The sudden arrival of a passing tornado in North Carolina abruptly interrupted WFMY’s 5 p.m. broadcast as soon as it began.

While buildings around it were completely destroyed, the WFMY station itself was merely sideswiped by the tornado. Witnesses described “loud sounds and power flashes,” along with the snap of utility poles.

Meteorologist Terran Kirksey said that “it was nerve-wracking,” and while he had “covered tornadoes on-air since 2010,” it was “the first time one impacted [his] station.”

One person has been confirmed dead in the tornado’s wake after a falling tree crushed him inside his vehicle.

For hours beforehand, WFMY had been tracking the tornado.
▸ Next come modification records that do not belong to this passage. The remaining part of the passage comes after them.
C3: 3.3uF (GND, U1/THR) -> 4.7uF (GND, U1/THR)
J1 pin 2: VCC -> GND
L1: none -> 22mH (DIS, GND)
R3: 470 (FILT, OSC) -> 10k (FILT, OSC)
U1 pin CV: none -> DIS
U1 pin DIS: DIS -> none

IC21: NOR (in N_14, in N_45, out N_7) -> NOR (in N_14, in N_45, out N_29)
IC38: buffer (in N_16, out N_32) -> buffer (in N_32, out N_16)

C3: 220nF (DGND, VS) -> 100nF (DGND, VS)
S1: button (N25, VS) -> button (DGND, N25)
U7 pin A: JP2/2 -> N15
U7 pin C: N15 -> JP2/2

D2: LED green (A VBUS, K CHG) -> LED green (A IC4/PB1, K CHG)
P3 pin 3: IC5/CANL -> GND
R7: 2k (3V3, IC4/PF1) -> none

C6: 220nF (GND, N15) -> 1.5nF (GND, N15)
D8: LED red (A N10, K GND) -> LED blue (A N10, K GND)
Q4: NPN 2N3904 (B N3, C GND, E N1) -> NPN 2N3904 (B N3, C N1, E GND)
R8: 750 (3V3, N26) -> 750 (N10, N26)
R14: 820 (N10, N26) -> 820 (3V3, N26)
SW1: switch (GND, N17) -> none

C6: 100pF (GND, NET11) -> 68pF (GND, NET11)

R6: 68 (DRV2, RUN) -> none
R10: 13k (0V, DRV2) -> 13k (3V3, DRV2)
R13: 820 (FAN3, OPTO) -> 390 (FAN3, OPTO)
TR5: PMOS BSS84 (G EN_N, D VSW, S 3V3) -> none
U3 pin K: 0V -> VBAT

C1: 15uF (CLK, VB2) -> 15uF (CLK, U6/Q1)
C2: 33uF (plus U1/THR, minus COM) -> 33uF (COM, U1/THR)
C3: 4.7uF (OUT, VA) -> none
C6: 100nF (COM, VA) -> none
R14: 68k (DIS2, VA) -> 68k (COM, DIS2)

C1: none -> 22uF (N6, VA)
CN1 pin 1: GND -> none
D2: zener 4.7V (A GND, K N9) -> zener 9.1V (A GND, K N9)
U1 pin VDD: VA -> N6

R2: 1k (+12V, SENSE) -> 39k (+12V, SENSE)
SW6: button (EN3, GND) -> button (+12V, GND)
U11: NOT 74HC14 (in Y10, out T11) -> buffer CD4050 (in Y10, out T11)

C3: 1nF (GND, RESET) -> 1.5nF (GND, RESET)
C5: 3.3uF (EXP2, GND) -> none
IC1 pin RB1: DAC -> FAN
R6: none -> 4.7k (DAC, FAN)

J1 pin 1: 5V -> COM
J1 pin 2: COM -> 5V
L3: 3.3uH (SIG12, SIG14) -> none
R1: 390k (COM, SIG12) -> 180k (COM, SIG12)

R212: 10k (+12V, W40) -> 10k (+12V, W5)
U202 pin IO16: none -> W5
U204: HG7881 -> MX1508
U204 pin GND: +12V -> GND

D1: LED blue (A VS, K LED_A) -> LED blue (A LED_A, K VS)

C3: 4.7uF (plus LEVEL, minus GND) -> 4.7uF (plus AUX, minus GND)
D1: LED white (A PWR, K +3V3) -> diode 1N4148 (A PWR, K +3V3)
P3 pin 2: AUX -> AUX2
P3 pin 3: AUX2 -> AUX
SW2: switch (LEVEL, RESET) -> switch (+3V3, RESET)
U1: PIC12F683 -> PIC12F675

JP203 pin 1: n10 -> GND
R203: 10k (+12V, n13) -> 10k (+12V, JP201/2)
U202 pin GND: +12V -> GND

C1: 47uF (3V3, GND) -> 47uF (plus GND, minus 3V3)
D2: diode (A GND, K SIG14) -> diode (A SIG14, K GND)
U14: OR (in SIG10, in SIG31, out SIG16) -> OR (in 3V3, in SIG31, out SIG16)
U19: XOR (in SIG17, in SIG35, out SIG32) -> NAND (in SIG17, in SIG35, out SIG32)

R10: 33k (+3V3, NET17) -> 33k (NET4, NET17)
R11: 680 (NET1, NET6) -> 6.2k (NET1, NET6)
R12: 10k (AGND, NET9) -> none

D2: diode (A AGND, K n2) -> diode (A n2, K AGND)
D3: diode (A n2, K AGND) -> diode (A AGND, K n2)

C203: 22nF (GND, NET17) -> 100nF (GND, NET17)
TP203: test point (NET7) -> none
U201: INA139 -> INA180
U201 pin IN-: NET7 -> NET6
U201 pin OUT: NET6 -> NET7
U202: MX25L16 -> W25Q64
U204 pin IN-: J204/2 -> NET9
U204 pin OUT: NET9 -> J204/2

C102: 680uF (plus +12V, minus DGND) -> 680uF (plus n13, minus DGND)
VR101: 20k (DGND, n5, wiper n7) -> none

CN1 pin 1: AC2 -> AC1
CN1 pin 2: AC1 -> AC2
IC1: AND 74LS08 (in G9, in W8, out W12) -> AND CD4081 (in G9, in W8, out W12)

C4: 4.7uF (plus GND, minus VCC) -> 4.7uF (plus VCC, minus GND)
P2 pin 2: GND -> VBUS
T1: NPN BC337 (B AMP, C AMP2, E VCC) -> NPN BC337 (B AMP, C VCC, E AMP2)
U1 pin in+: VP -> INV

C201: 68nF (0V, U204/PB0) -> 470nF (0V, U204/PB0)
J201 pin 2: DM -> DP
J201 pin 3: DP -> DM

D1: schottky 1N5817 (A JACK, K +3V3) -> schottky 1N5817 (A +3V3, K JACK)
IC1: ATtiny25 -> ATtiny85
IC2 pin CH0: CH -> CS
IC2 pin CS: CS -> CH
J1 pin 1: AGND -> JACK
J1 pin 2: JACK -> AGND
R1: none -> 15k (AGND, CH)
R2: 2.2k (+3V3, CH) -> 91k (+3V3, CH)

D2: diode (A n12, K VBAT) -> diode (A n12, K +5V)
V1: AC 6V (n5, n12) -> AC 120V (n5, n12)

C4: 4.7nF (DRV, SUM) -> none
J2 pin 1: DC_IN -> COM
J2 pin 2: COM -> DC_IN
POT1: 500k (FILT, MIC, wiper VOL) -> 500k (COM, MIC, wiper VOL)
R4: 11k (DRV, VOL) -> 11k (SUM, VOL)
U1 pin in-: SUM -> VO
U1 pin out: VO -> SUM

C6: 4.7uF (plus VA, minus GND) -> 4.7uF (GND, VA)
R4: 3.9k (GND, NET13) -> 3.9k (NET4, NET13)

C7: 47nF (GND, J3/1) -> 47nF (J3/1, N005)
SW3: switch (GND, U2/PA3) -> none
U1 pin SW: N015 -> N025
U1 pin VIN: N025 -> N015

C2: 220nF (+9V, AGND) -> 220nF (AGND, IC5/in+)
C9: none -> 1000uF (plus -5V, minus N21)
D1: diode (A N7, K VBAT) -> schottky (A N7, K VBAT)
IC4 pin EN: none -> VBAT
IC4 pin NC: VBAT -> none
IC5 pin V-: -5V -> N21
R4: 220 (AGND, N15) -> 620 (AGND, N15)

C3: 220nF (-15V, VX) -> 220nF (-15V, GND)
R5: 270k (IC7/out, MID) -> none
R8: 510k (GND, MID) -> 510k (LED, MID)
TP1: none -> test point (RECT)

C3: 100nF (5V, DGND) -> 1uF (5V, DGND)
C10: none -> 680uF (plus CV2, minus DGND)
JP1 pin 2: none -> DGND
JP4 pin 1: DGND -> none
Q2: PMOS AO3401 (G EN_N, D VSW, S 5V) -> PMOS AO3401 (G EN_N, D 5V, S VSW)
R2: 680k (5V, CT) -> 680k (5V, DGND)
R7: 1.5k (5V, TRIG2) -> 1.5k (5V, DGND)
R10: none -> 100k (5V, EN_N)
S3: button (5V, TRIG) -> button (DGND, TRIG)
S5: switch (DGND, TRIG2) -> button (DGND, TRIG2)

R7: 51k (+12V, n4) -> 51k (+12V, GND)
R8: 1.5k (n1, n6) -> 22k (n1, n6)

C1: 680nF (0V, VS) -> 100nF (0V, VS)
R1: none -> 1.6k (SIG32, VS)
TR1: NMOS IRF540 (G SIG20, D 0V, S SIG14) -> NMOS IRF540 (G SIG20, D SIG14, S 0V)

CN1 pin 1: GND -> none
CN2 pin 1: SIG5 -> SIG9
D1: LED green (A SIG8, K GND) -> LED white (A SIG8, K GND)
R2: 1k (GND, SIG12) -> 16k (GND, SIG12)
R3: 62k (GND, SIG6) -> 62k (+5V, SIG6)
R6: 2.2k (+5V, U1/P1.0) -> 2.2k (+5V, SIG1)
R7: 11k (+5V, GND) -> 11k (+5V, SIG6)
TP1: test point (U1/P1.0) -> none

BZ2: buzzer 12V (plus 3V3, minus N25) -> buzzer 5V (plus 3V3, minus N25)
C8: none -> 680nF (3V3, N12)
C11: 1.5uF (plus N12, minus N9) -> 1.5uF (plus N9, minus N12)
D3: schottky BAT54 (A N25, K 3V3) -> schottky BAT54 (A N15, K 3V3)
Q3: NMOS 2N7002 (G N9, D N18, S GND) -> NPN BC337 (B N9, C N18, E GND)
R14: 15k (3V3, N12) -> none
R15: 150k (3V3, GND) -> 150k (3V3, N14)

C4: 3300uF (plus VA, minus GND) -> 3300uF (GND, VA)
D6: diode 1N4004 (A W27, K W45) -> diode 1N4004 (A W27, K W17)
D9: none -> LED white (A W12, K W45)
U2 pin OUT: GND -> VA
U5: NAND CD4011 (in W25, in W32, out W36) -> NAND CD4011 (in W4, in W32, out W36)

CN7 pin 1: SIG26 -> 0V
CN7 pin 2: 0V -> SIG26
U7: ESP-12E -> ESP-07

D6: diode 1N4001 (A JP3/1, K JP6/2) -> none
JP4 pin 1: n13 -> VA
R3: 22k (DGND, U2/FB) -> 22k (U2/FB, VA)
Its Facebook Live stream had, in fact, been watching it for some time. “We were in the line of this storm. We’d been on Facebook Live with our viewers for about four hours tracking the line,” chief meteorologist Tim Buckley said. “The tornado warning was issued about one minute before we took massive power hits at our station.”

After the tornado had moved on, WFMY resumed broadcasting. Buckley said that while the team had “never been in that position before,” seeing what “viewers might be going through when storms are heading their way” was helpful to the network.